Abstract nouns may be formed in several ways. A noun of state is produced with -ne, a verbal noun is produced with -da, and a noun of quality is produced with -vi. For example, starting with the radical di, "divide," one can create dine, "division;" dida, "dividing;" and divi, "particularity."

==== Adjectives ====
The primary method of adjective formation is the suffix -(y)o, as in tayo, "great." They can be used as predicates by omitting the o, as in ra ta, "the man is big."
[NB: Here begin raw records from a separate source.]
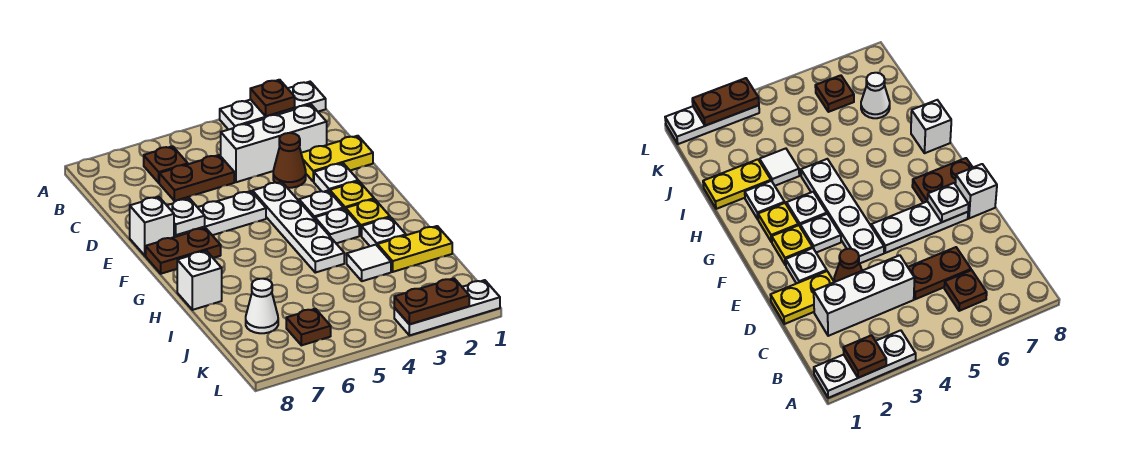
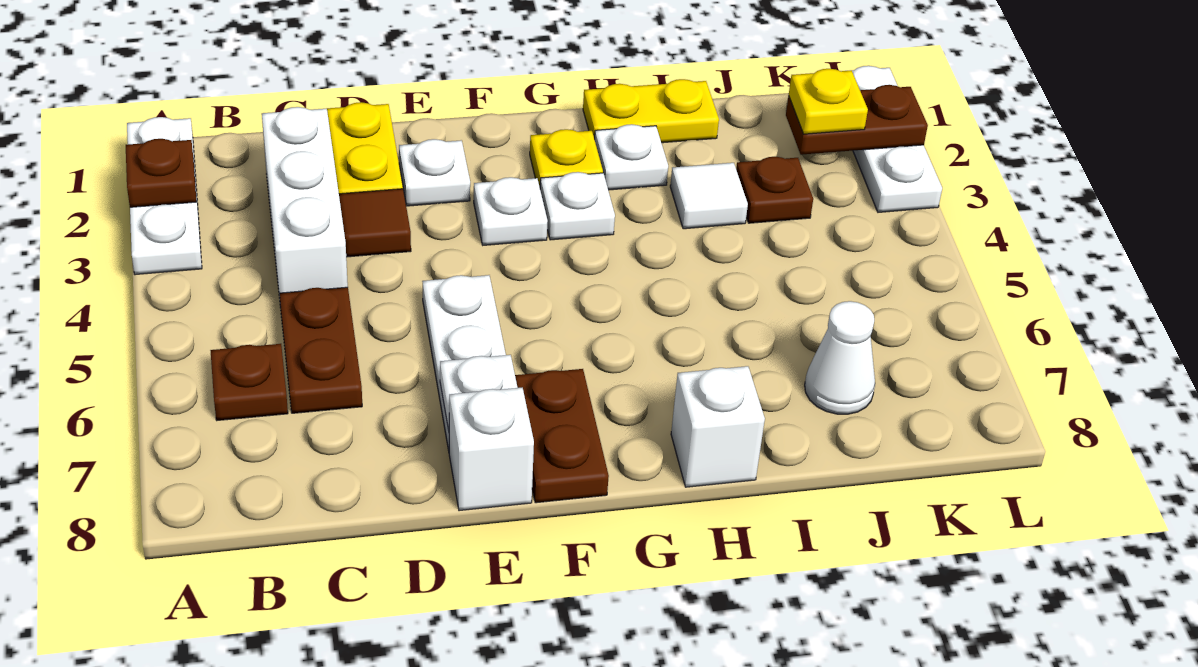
brown cone D3 level 1 -> brown tile D3 level 1
white plate E4:H4 level 1 -> none
yellow plate F2 level 1 -> yellow plate K2 level 3
yellow plate I1:I2 level 1 -> yellow plate H1:I1 level 1
brown plate K6 level 1 -> brown plate J3 level 1
brown plate L2:L3 level 2 -> brown plate K2:L2 level 2

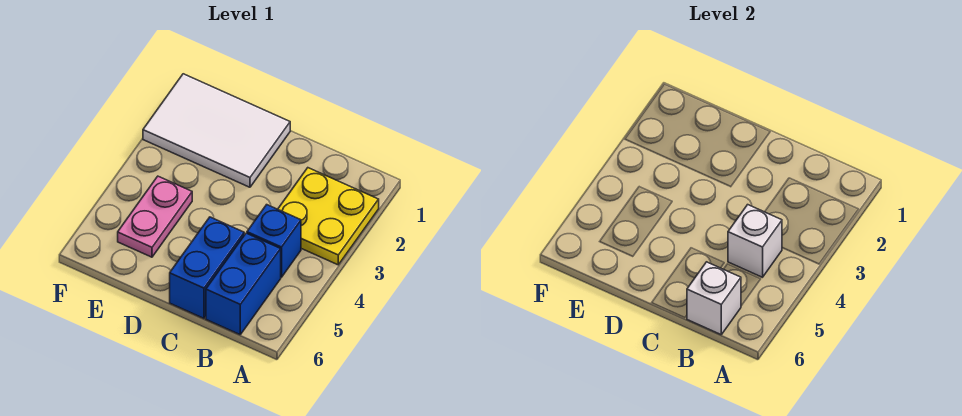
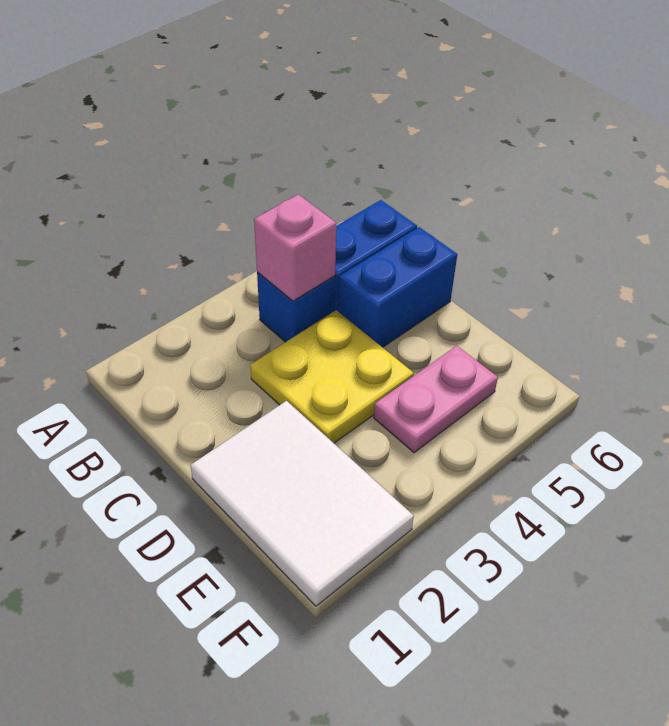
yellow plate A2:B3 level 1 -> yellow plate C3:D4 level 1
white brick B4 level 2 -> pink brick B4 level 2
white brick B6 level 2 -> none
Adjectives with more specific meanings can be derived in several other ways. Searight gives the following list, using ra, "man," to generate an example of each:

Adjectival suffixes
| Suffix | Meaning | Example |
|---|---|---|
| -vio | of the quality of | ravio, "virile" |
| -bio | used for | rabio, "phallic" |
| -dio | of, belonging to | radio, "masculine" |
| -lio | able to | ralio, "potent" |
| -sio | like, ish | rasio, "manly" |
| -kio | beginning to | rakio, "adolescent" |
| -fio | not quite, hardly | rafio, "effeminate" |
| -cio or -ci | participle | racio, "one who acts like a man" or "brave" |
| -nio or -ni | passive adjective, -ized | ranio, "virilized" |
| -beyo | without, -less | rabeyo, "without a man" |
| -noyo | bearing | ranoyo, "bearing sons" |
| -panyo | full of, -ful | rapanyo, "manful" |

==== Adverbs ====
Some adverbial forms are derived by a suffix, like adjectives, while others are formed analytically. The default method of creating an adverb is the word po preceding it. Searight offers the following adverb derivations:

Adverbial suffix
| Derivation | Meaning | Example |
|---|---|---|
| -(y)u | manner | irau, "strongly" |
| bi | means | bi ira, "by force" |
| po | general | po ira, "in strength" |
| a- | rest | afu, "outside" |
| -li | motion | fuli, "outwards" |
| -i | gerund | fui, "while putting out" |
| -ua | emphatic | naua, "not at all" |
| -ui | affirmative | naui, "yet" |

==== Verbs ====
Radicals can be converted into verbs analytically by the addition of da before the root.

== Syntax ==
Searight's central claim on syntax in Sona is that "the construction of the Sona sentence is based upon the logical sequence of ideas." The syntactical structure of Sona is intended to be as intuitive and logical as possible, although Searight does present some rules in his text under the "Syntax" section. According to Searight, the word order is SVO, with qualifying words preceding the words they qualify. Searight stresses that "the construction of the Sona sentence must not be confined to European models."